If nothing occurs, if no communications are received, it is because the
requisite conditions have not been fulfilled, and the sceptic is met
with much semi-scientific jargon as to conditions being necessary to
every scientific investigation. The fact that this passivity and
expectancy, with other attendant circumstances, not the least of which
is the contagious influence of a number of people with a similar mental
disposition, opens the way to self-delusion is ignored. Then when the
expected and desired result follows, the mental attitude cultivated is
taken as the condition of communication with the spiritual world,
instead of its being, in all probability, the true cause of what is
experienced. In this way the story of supernatural intercourse runs
clear and unbroken from primitive savagery to its survival in modern
civilisation. When Professor Tylor says, "The conception of the human
soul is, as to its most essential nature, continuous from the philosophy
of the savage thinker to that of the modern professor of theology,"[21]
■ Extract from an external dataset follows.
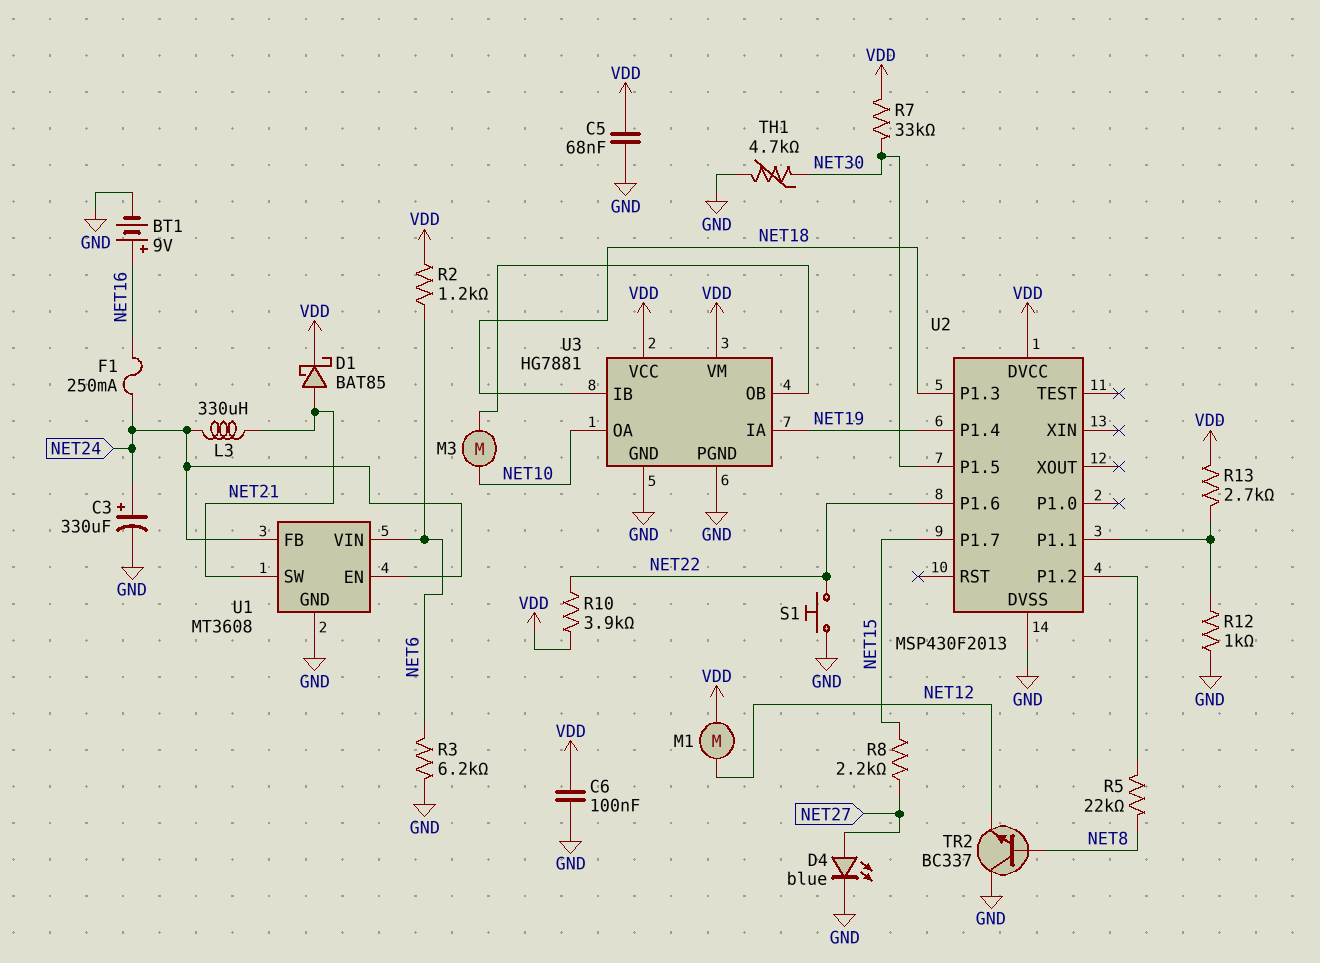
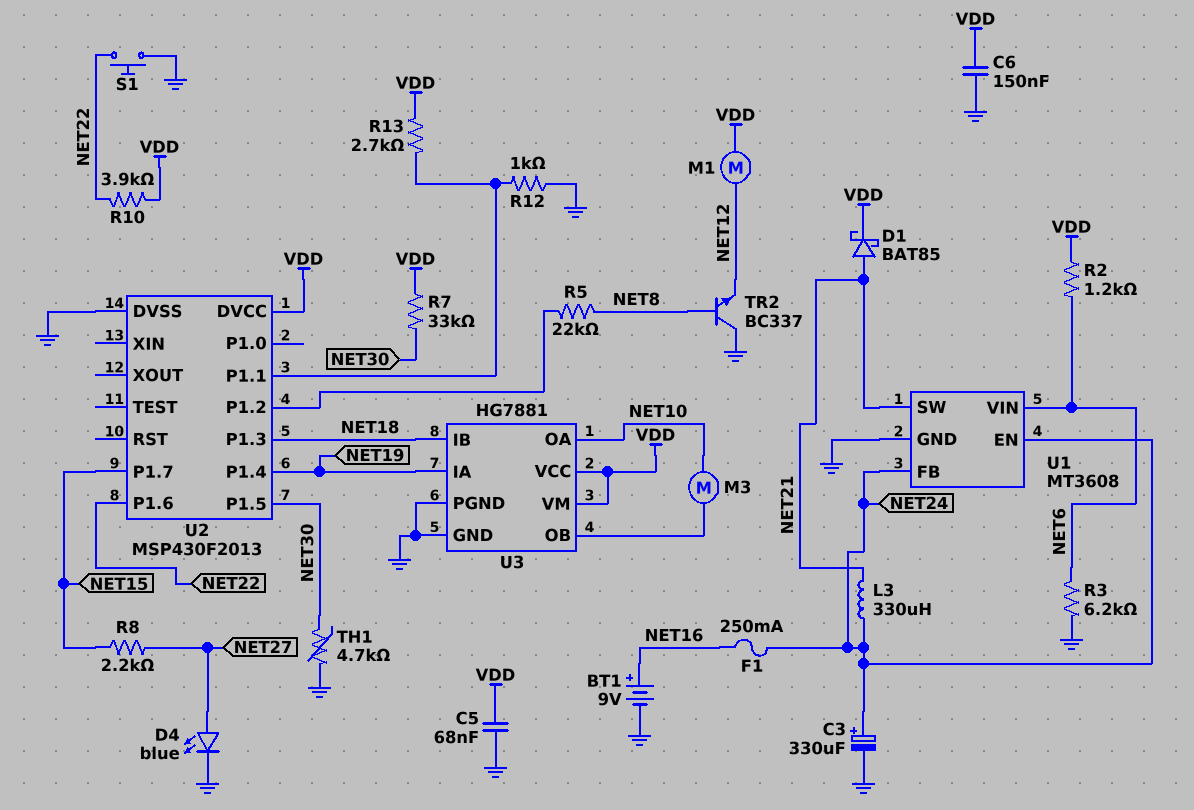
C6: 100nF (GND, VDD) -> 150nF (GND, VDD)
he makes a statement that is true of the whole story of supernatural
intercourse in all its varied manifestations.
The chief distinction between primitive and modern man lies in the
consideration that in the first case the blunder is inevitable, in the
latter case the remedy lies to hand. How could primitive man be aware of
the real connection between the use of certain drugs or herbs and an
excitation or depression of the activities of the nervous system? He
does observe consequences, but he is quite ignorant of causes. Even
to-day their full consequences are unknown; and it is absurd to expect
that savage humanity should have been better informed. And even when a
more rational theory exists, the practice persists under various forms.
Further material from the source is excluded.